Salvini dovette odorare qualcosa di non chiaro, in tutto questo, tanto che non partecipò alla cena e fuggì addirittura da Roma. Son passati due anni, la legislatura è sempre la stessa, leghisti e grillini sono di nuovo al governo insieme, di mezzo c’è stata una drammatica e mal gestita pandemia, ma a dettare le danze è ora Mario Draghi. Il quale la sua scelta americana e atlantista l’ha fatta sin dal giorno dell’insediamento, e l’ha simbolicamente riaffermata in questi giorni fra G7 e vertice Nato. L’adesione alla politica americana, che ormai già dai tempi di Trump vede nella Cina il nemico strategico del mondo libero, ha annullato di colpo tutte quelle liaison che improvvidamente il primo governo di questa legislatura, ispirato dai Cinque Stelle, aveva messo in campo con l’”amico” cinese.
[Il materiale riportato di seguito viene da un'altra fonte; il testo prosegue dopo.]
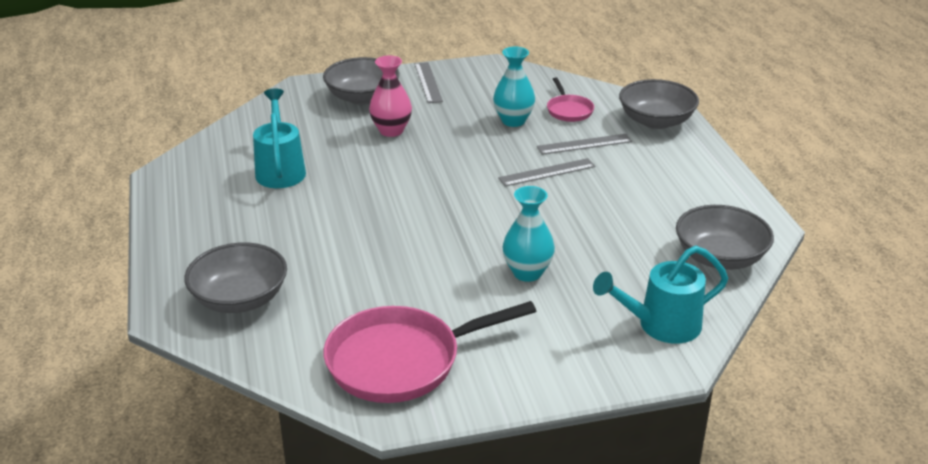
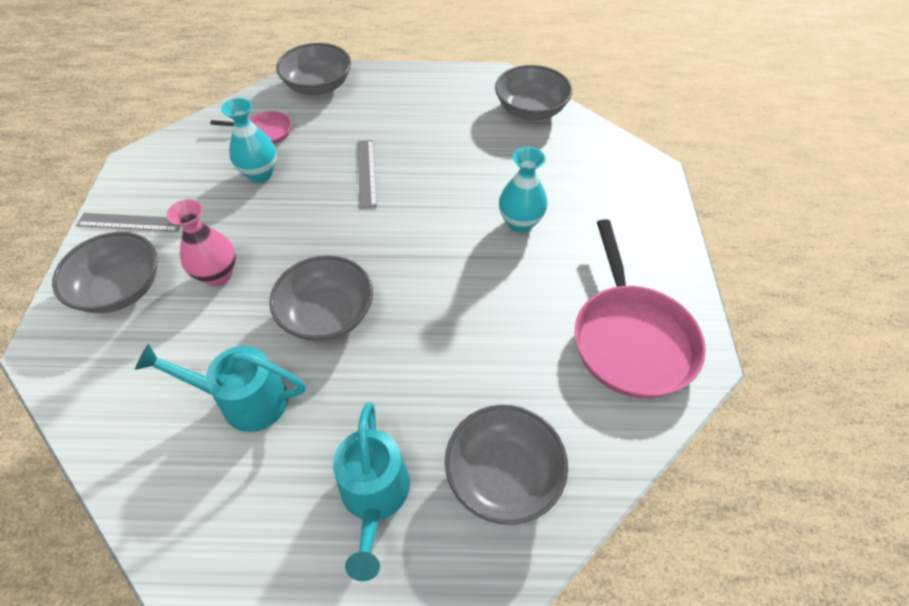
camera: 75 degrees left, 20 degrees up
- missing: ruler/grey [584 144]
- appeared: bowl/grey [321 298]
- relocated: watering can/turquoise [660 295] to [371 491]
È in questo contesto che bisogna leggere la reazione veemente sul suo blog di Grillo, ormai una vera mina vagante della politica italiana, e la contemporanea “visita d’onore” all’ambasciatore cinese in Italia in coincidenza con gli incontri di Draghi a Londra e Bruxelles con Biden e gli altri.
Come al solito Conte, che doveva andare con Grillo, si è sfilato all’ultimo momento: ha cercato di non prendere posizione né con e né contro il suo mentore, arrivando ad addurre la più classica delle scuse per giustificare la sua retromarcia (“problemi familiari”) sempre nell’ottica di poter darla a bere al prossimo con facilità (che è stata un po’ la cifra di tutta la sua presenza a Palazzo Chigi). Quello che a suo tempo ci era parso un passo esagerato verso la Cina dovuto a superficialità ed approssimazione, ci si pone oggi in un’altra luce.
Portandoci quasi e persino a giustificare qualche idea complottista; in sostanza, perché Grillo tiene così tanto alla Cina? Cosa ne ricava? Senza dimenticare che nelle stesse ore emergeva, quasi muovendosi all’unisono, tutto il “partito filocinese” che scorre come un fiume carsico nel territorio della sinistra: da Prodi, che amico del governo cinese è da sempre e ne ha avuto in cambio ricche consulenze, a D’Alema, che con Pechino vorrebbe continuare a fare affari e, chissà, forse illudersi di tenere accesa in questa moda la fiammella del comunismo anche da noi; fino a un Diliberto, che ci ha fatto sapere di aver portato Giustiniano, cioè il codice civile occidentale, in Cina (sic!).